Is your utility meter getting personal?

Oct 30, 2012 by Steven Powell

As of 2010, more than a third of all utility meters in the United States used wireless automatic meter reading (AMR) technology – 47 million in all. They make it a lot easier for the utility company to gather data on electricity, natural gas and water usage. But as a University of South Carolina research team has shown, it's possible for their unencrypted broadcasts to be intercepted, giving a sophisticated eavesdropper a window into household activities.

Lead researcher Wenyuan Xu, a professor in USC's College of Engineering and Computing, says that much of the focus in the research security community right now is on the next generation of devices, the so-called "smart" meters. Utilities hope in the future they will be able to use these to match to individual houses with overall demand, enabling much more efficient allocation of resources.

"There's been a lot of discussion about smart meters and whether they're secure or not," said Xu. "But smart meters are not yet widespread. So we wanted to look at the wireless readers common now. Are they secure? Will they leak private information?"

Wireless meters greatly reduce the need for human operators.
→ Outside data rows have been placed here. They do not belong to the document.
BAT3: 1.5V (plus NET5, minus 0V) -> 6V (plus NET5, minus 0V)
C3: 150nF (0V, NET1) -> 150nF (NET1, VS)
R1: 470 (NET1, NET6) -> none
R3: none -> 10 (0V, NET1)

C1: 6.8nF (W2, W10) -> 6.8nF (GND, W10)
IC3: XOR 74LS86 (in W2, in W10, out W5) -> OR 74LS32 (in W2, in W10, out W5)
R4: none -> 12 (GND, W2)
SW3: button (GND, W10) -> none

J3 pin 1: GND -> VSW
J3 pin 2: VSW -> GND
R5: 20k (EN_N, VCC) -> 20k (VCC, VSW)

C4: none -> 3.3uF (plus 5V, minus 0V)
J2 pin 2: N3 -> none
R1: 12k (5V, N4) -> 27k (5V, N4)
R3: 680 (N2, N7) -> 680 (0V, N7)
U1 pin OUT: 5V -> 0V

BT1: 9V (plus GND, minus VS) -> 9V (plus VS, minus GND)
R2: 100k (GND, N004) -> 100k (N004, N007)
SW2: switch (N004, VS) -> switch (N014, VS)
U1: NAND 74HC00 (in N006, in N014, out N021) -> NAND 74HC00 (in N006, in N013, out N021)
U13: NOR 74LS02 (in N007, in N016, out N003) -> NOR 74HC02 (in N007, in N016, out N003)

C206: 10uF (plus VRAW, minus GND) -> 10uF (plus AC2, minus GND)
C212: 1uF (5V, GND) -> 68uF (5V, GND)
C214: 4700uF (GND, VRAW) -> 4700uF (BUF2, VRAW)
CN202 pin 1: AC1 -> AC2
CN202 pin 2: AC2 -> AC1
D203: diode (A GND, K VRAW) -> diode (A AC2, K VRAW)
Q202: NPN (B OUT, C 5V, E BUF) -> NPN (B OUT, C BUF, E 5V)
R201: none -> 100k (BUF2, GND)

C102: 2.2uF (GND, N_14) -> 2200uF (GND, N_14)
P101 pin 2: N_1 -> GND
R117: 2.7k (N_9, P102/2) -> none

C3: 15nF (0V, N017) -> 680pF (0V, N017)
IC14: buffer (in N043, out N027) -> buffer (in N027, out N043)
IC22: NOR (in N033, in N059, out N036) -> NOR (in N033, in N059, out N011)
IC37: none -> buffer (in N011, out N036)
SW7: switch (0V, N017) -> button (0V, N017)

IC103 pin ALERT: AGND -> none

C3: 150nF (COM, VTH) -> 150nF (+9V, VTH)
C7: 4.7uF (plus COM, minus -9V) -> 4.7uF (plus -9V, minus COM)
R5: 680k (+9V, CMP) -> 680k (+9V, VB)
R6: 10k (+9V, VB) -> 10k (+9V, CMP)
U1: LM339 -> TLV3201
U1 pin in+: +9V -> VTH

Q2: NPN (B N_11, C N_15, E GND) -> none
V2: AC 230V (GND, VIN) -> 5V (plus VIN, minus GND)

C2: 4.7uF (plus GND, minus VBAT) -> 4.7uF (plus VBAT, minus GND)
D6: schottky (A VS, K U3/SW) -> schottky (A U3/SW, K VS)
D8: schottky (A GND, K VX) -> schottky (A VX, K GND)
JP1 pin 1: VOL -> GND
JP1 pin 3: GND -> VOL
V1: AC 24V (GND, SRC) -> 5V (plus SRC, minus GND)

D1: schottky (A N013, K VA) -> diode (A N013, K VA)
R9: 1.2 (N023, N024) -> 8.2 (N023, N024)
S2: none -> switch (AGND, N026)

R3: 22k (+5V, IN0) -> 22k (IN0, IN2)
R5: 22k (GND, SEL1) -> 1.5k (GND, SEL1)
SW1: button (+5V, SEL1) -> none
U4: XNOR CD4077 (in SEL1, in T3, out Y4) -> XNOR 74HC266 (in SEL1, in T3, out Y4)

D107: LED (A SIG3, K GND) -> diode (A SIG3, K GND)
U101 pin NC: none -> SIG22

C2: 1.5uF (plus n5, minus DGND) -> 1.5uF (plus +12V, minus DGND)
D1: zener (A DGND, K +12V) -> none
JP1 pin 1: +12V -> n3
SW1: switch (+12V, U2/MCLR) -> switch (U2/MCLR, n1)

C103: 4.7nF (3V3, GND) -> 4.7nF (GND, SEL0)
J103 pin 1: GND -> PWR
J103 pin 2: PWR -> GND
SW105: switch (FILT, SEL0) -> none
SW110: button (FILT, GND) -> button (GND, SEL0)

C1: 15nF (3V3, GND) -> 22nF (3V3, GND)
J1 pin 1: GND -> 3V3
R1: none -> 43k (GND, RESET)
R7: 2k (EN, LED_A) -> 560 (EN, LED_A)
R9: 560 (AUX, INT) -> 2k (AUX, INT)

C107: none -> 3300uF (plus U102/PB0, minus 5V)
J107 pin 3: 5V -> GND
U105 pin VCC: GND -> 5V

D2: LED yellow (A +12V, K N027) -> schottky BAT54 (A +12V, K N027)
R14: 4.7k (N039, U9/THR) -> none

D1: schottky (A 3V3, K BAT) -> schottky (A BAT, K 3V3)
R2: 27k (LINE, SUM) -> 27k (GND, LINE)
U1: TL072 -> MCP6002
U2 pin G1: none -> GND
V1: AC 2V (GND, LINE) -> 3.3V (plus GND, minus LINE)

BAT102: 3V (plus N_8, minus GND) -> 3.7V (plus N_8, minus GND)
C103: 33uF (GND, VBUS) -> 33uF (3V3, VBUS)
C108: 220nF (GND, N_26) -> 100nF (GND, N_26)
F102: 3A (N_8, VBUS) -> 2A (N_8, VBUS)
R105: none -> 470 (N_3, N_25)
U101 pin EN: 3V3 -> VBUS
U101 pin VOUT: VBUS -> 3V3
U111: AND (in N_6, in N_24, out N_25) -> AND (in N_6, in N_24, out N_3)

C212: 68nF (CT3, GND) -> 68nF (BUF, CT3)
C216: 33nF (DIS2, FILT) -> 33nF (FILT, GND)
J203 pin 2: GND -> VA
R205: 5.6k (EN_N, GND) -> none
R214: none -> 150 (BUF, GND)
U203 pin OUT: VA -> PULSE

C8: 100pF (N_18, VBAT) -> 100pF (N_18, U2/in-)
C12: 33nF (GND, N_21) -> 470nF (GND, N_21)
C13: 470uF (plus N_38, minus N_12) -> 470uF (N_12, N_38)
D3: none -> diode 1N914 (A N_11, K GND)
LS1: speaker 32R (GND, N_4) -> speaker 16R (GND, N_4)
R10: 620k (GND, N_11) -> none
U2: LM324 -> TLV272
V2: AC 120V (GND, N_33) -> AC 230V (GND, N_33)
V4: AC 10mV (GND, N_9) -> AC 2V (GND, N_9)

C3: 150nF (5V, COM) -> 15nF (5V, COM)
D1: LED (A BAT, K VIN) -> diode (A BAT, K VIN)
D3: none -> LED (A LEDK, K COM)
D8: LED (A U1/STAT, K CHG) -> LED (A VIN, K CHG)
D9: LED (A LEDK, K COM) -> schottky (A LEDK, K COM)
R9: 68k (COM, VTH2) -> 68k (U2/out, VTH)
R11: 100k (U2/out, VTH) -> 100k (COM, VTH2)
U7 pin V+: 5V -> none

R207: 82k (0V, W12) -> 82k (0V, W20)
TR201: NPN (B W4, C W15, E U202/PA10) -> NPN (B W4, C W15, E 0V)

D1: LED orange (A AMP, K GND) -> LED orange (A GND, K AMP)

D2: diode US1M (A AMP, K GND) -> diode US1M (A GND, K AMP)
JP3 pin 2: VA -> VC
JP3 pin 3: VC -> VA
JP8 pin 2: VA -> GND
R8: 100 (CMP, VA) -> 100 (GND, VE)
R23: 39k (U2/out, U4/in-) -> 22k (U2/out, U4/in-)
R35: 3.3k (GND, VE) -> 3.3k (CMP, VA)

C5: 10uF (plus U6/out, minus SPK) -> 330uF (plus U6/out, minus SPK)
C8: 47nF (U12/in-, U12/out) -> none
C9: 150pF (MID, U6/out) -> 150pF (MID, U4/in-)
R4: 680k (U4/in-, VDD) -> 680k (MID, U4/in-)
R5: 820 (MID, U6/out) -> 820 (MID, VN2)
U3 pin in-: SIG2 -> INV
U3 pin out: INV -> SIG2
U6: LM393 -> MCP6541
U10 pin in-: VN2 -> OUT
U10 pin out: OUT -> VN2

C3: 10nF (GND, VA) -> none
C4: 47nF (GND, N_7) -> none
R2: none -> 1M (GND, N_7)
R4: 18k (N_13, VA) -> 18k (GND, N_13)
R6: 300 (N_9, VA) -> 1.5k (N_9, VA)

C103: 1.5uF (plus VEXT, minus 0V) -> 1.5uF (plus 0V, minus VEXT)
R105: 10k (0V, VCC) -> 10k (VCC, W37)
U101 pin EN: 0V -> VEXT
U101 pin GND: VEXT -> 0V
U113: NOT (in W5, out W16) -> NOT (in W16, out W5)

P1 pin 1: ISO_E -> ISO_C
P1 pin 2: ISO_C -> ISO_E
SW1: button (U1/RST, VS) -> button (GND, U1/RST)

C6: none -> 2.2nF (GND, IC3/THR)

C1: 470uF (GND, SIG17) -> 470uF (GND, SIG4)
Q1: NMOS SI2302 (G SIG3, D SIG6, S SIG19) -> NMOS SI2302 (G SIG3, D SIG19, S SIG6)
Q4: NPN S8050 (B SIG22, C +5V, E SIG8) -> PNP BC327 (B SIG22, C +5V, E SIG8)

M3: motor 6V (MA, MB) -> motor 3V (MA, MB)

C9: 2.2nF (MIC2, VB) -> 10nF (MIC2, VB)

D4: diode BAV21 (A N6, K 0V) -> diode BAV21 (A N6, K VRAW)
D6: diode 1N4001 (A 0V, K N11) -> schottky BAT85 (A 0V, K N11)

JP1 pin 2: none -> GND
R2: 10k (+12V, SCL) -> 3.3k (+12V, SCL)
A single truck can drive through a neighborhood and collect usage information on hundreds of dwellings that previously required a reader to walk to each meter and record data by hand.

Xu and her team reported at October's Association for Computing Machinery (ACM) conference on Computer and Communications Security that they found neither security nor privacy in the representative AMR systems they tested. AMR systems use proprietary devices and communications protocols, and Xu's team was able to reverse-engineer the transmissions to obtain access to the usage data.

Once they understood how to read the data, they conducted an eavesdropping experiment in a local apartment complex. Using a modestly priced antenna and laptop located inside one of her graduate student's apartment, they were able to detect dozens of nearby electricity meters. By adding an inexpensive amplifier to the system, they were able to gather electrical data from every apartment in the complex – hundreds of units up to 500 yards away.

"We were able to detect even further than we expected," said Xu. "The complex had 408 units, but we were able to see 485, so we were seeing beyond the complex itself."

The data being transmitted had the potential to be matched to the individual dwellings because the transmitted packets contained an identification number that was stamped on the meter itself.

The team's analysis showed that, beyond raw usage data, a range of information could be deduced from analyzing the meter's activity, particularly when it came to electricity. "Most electrical meters broadcast data every 30 seconds," said Xu. "The gas and water meters, because they run on batteries, only transmit data after a wake-up call."

The detailed electricity data gave information about activities within the household – when the inhabitants got up, went to work and got home, for example. The team was able to deduce that 27 of the apartments within the complex were unoccupied.

That sort of information could be harmful in the wrong hands. Xu is careful not to reveal too much detail in her publications, she said. "We don't want the bad guys to know too much. It's about letting the right people know what needs to be better protected."

The good news is that reliance on what's often called "security through obscurity" appears to be working. Obtaining personal household data through wireless meters is difficult. What Xu and her team hopes is that drawing attention to the potential for problems might help the industry realize the necessity of designing systems with security in mind.

"The meter data should have been encrypted before transmission and authenticated by readers in the drive-by trucks to prevent the potential misuses that we've discovered," said Xu.